# HOW TO POUR PAINT/PRIMER



## arizonalow (Dec 28, 2004)

SPILLNG IT ALL OVER THE PLACE??


----------



## Tuna_Sammich (Aug 27, 2003)

steal some measuring cups from the wife, then clean them when your done and hang them on the garage wall...

trying to pour from a full gallon is tough to do


----------



## arizonalow (Dec 28, 2004)

so I dip the measuring cups into the gallon and poor it in the cup?


----------



## SUPREME69 (Feb 9, 2006)

you can go to your local paint store and ask for a stir lid. its the lids that you see on the paint machines. they mix the paint and it has a spout to pour the paint. you can leave it on the gallon can and it wont dry up your paint either.


----------



## esty (Nov 20, 2005)

until i get enough out of a full can to keep from losing a cup full, i use a turkey baster to suck it out


----------



## SUPREME69 (Feb 9, 2006)

> _Originally posted by esty_@May 21 2006, 06:03 PM~5469215
> *until i get enough out of a full can to keep from losing a cup full, i use a turkey baster to suck it out
> *



i knew there was more than one application for a turkey baster. :biggrin:


----------



## Tuna_Sammich (Aug 27, 2003)

> _Originally posted by arizonalow_@May 21 2006, 07:47 PM~5468923
> *so I dip the measuring cups into the gallon and poor it in the cup?
> *


honestly, if youre already stuck at this point, maybe you shouldnt be painting your car..

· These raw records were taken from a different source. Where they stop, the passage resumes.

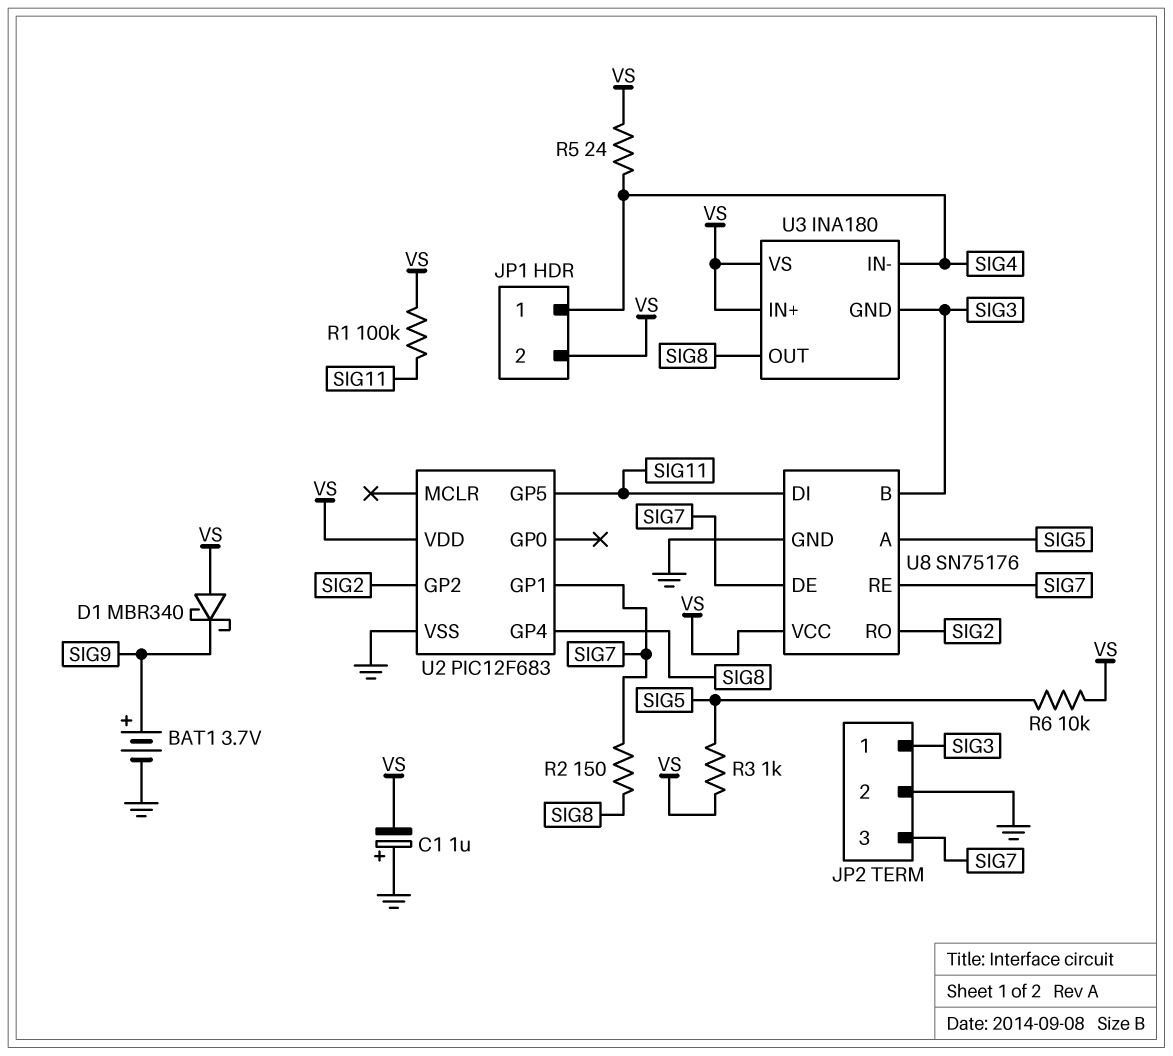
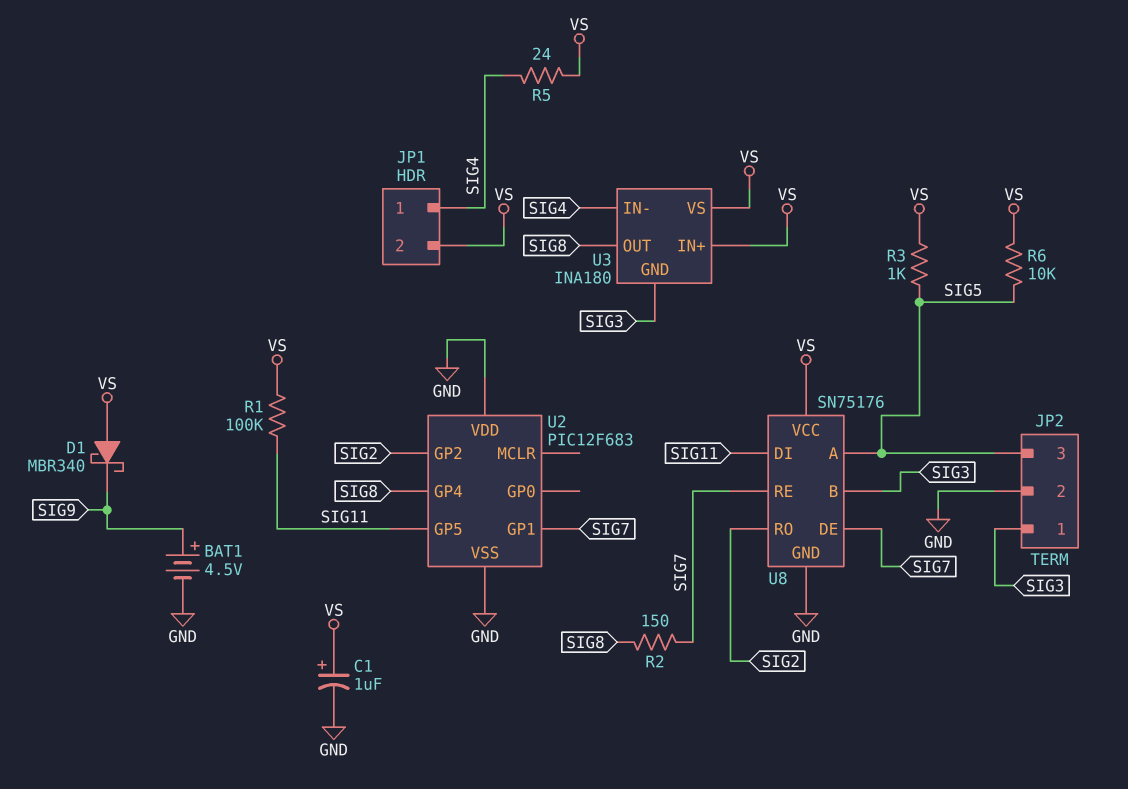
BAT1: 3.7V (plus SIG9, minus GND) -> 4.5V (plus SIG9, minus GND)
C1: 1uF (plus GND, minus VS) -> 1uF (plus VS, minus GND)
JP2 pin 3: SIG7 -> SIG5
U2 pin VDD: VS -> GND

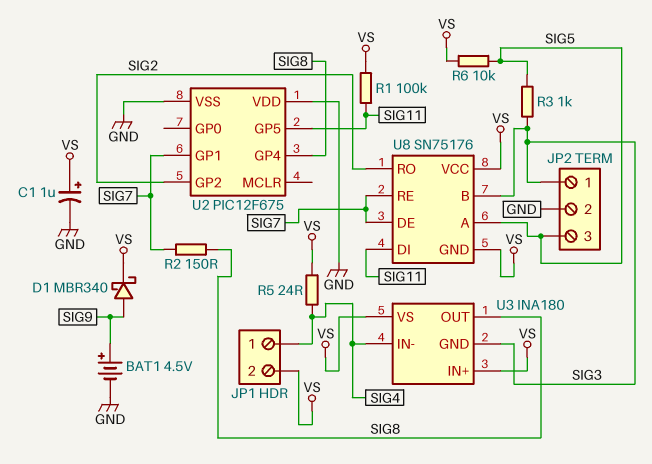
D1: schottky MBR340 (A VS, K SIG9) -> schottky MBR340 (A SIG9, K VS)
R3: 1k (SIG5, VS) -> 1k (SIG3, SIG5)
U2: PIC12F683 -> PIC12F675
U8 pin GND: GND -> VS

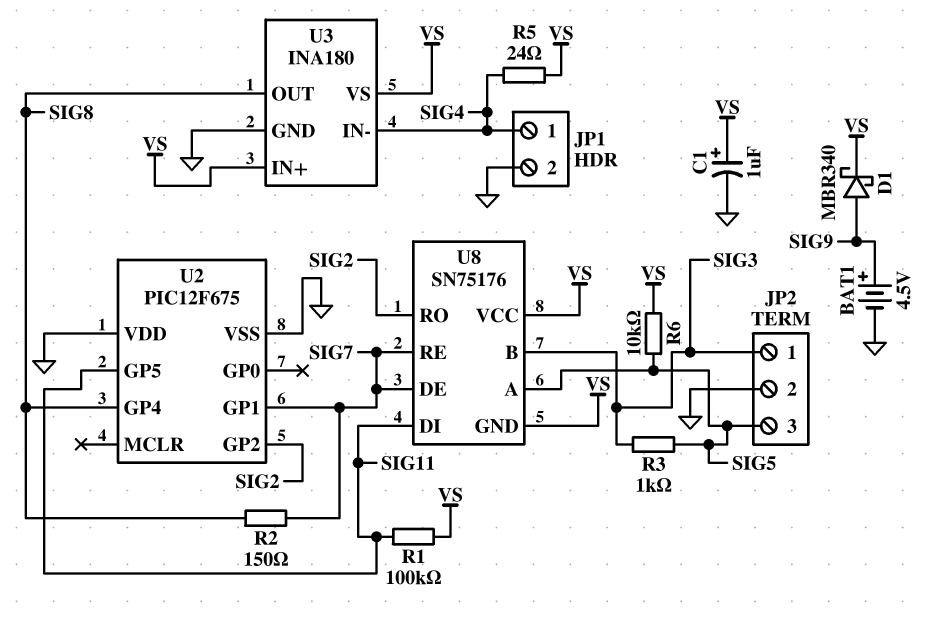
JP1 pin 2: VS -> GND
U3 pin GND: SIG3 -> GND

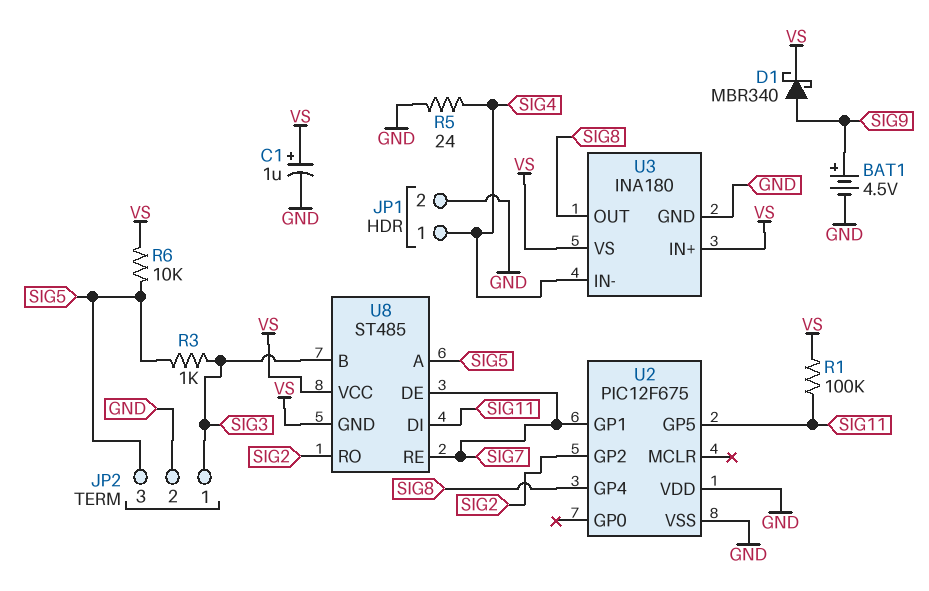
R2: 150 (SIG7, SIG8) -> none
R5: 24 (SIG4, VS) -> 24 (GND, SIG4)
U8: SN75176 -> ST485

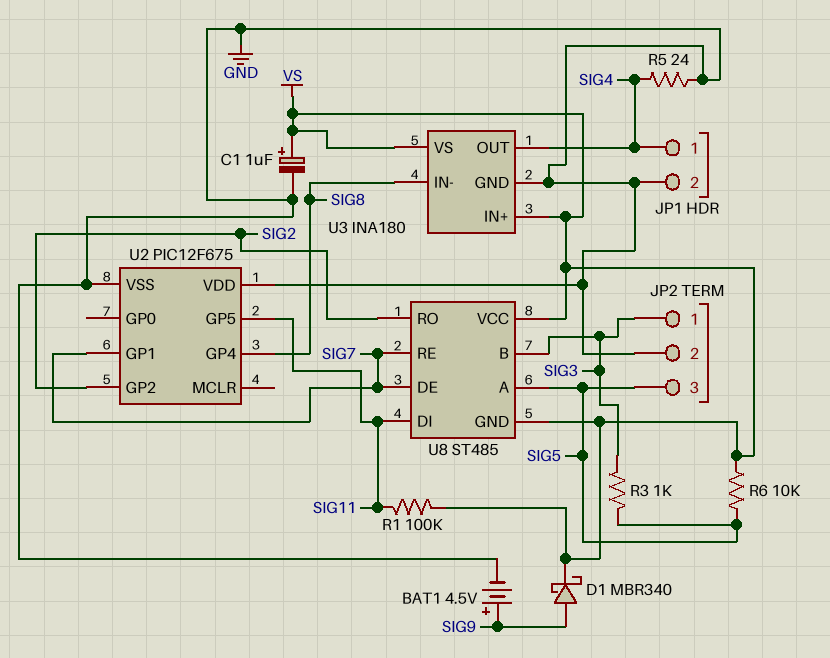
U3 pin IN-: SIG4 -> SIG8
U3 pin OUT: SIG8 -> SIG4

not hating, just saying....


----------



## arizonalow (Dec 28, 2004)

not stuck, just wondering how you guys do it.


----------



## japSW20 (Jan 13, 2005)

fuck ti,if it drips a bit oh well. lol but yea those lids with the spout is good :biggrin:


----------



## ChepsTCP (Dec 17, 2005)

you can use the agitator lid or a plastic 2$ lip that sticks on the edge of the cup. The agitator lid might be expensive if you can't get one for free. But definatley the easiest way to do it. The lip however is the easiest to clean and re-use.


----------



## SMILEY 71 (Mar 15, 2006)

Home Depot or Lowe's sells paint pour lids that fit on gallon cans. They are perfect for keeping down the mess. I just spill the shit myself - fuck it!


----------



## arizonalow (Dec 28, 2004)

ok fuck it, so when I spill it I can just let the kids finger paint. LOL


----------



## SkysDaLimit (Apr 8, 2002)

1) The way i do it (the cheap way) is to tilt the gallon until the paint/primer is to the lip of the can. 

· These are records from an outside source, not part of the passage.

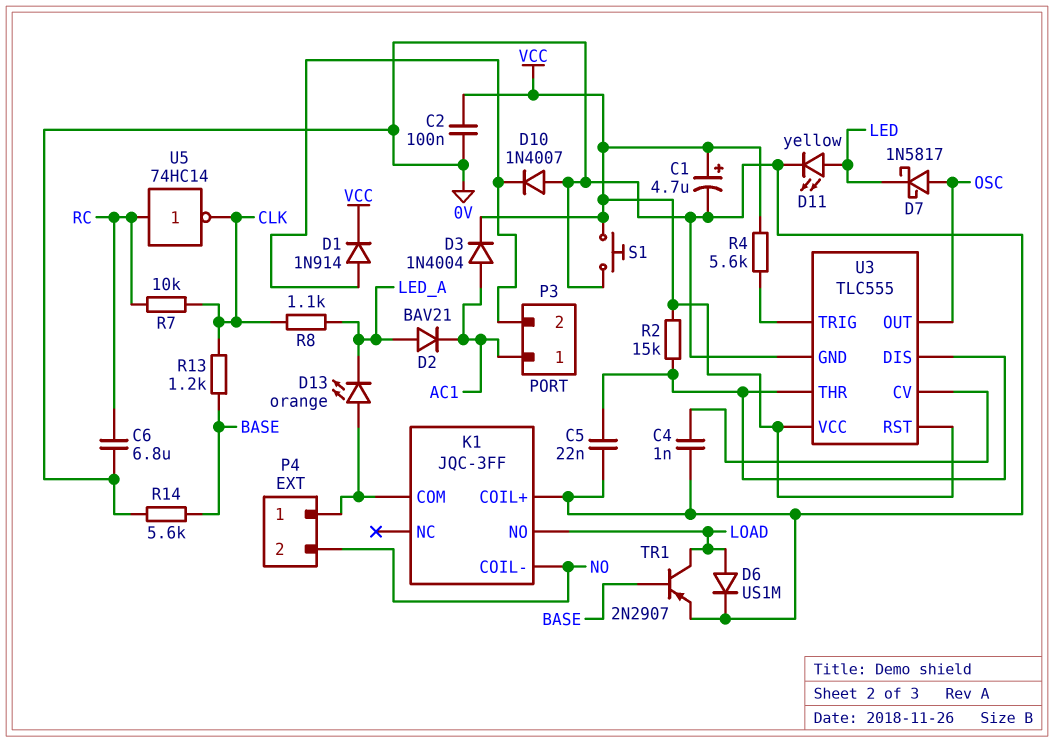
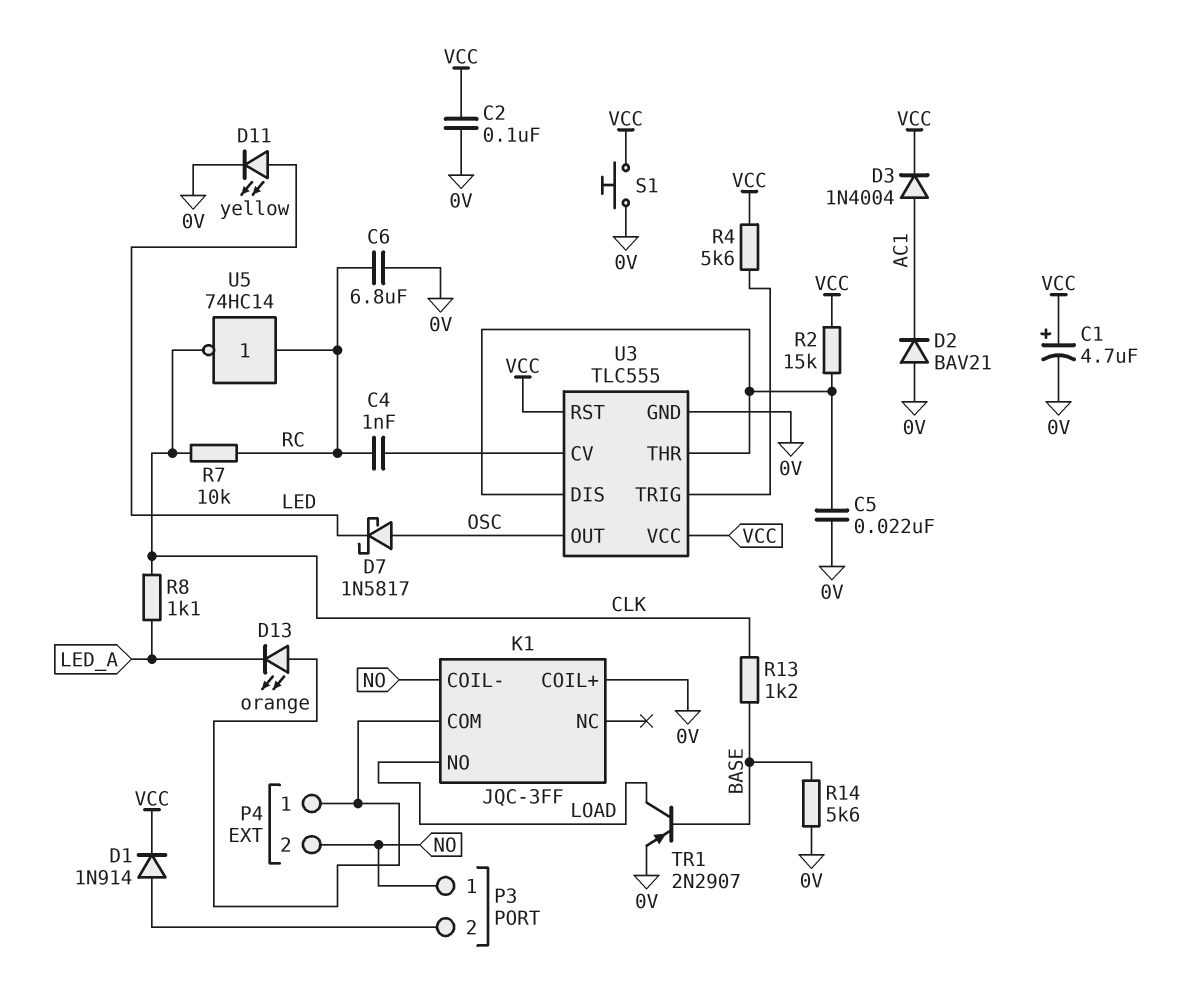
C4: 1nF (0V, U3/CV) -> 1nF (RC, U3/CV)
D2: diode BAV21 (A LED_A, K AC1) -> diode BAV21 (A 0V, K AC1)
D6: diode US1M (A LOAD, K 0V) -> none
D10: diode 1N4007 (A 0V, K P3/2) -> none
P3 pin 1: AC1 -> NO

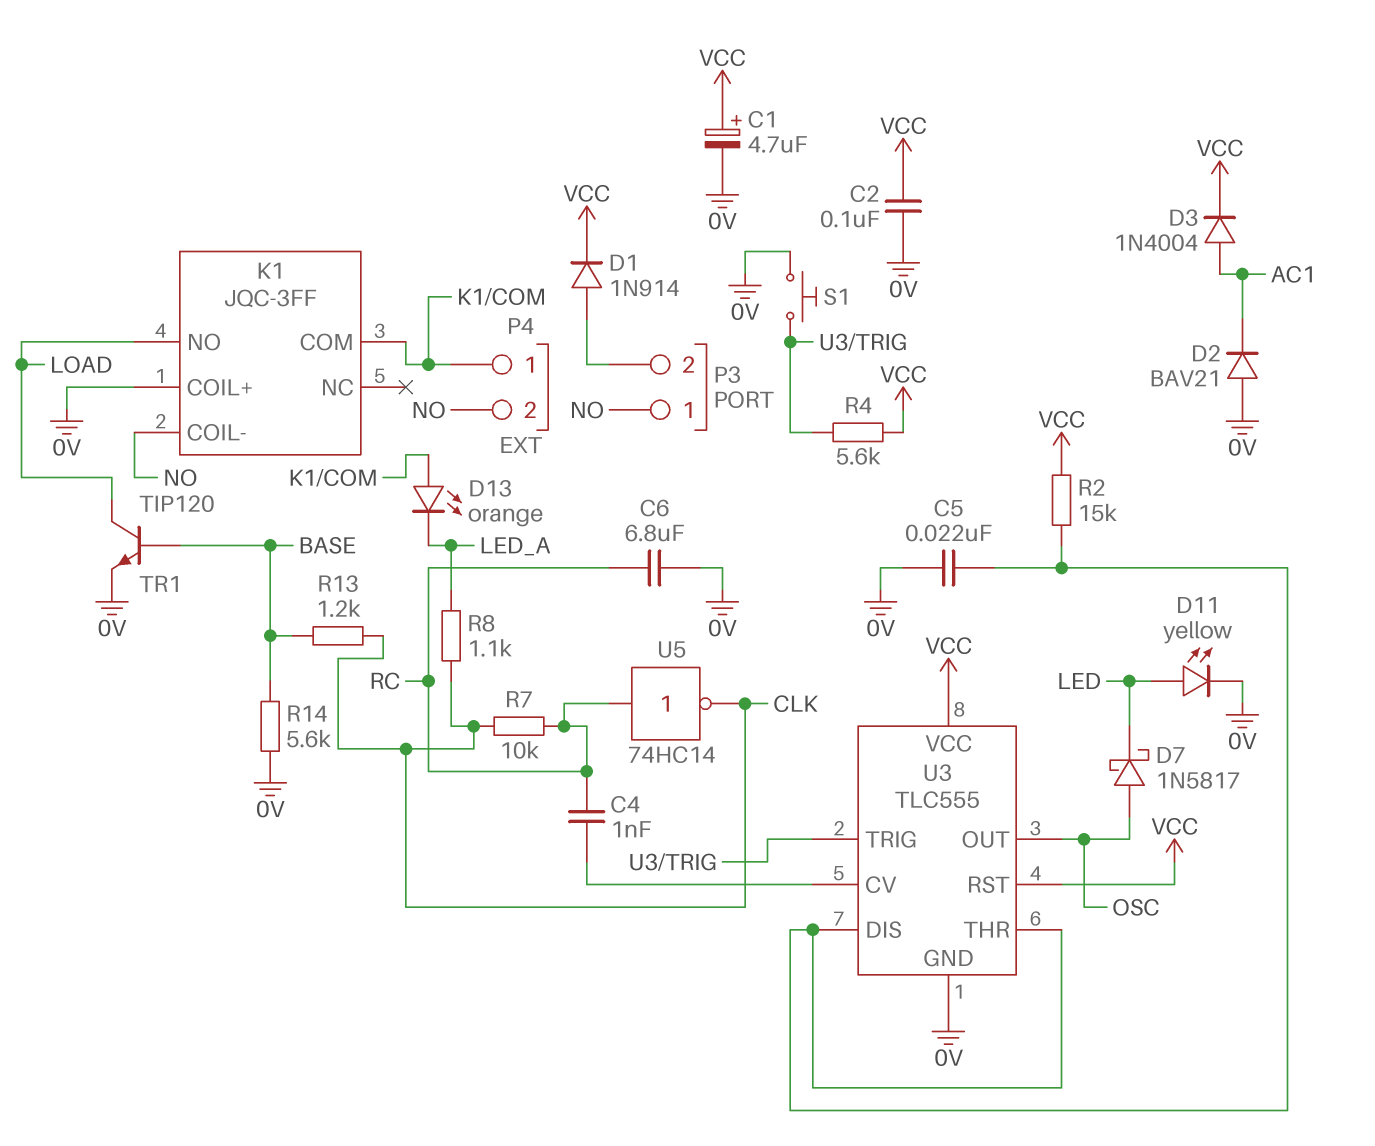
S1: button (0V, VCC) -> button (0V, U3/TRIG)
TR1: PNP 2N2907 (B BASE, C LOAD, E 0V) -> NPN TIP120 (B BASE, C LOAD, E 0V)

2) Then i QUICKLY tilt forward and get a good pour into the cup **don't worry about pouring too much because you can always pour it back in** 

3) I cut a small square of cardboard (usually from wet/dry sandpaper packaging) and scrape the paint off the side of the gallon and around the rim. 

This way, the paint goes back into the gallon and the lid doesn't get glued onto the can.


----------



## SWITCHCRAFT (Jan 13, 2002)

> _Originally posted by ChepsTCP_@May 22 2006, 06:30 PM~5473230
> *you can use the agitator lid or a plastic 2$ lip that sticks on the edge of the cup.  The agitator lid might be expensive if you can't get one for free.  But definatley the easiest way to do it.  The lip however is the easiest to clean and re-use.
> *




that's what i use........ :thumbsup:


----------



## japSW20 (Jan 13, 2005)

> _Originally posted by arizonalow_@May 22 2006, 05:14 PM~5475973
> *ok fuck it, so when I spill it I can just let the kids finger paint. LOL
> *


pour out a little for the dead homies :biggrin:


----------



## Mi Estilo CC (Dec 8, 2004)

> _Originally posted by japSW20_@May 24 2006, 04:07 PM~5489446
> *pour out a little for the dead homies :biggrin:
> *


:biggrin:




Any way, I do the old and cheep "poor it in quick" way, and then put some back if needed too........... you stick get a spill now and then though.....you should see the top of the counter were I mix the paint :uh: :biggrin:


----------



## SWITCHCRAFT (Jan 13, 2002)

i used to use 2" green tape and taped a few horizontal strips towards the bottom.........


it creates a sort of funnel and works REAL good..........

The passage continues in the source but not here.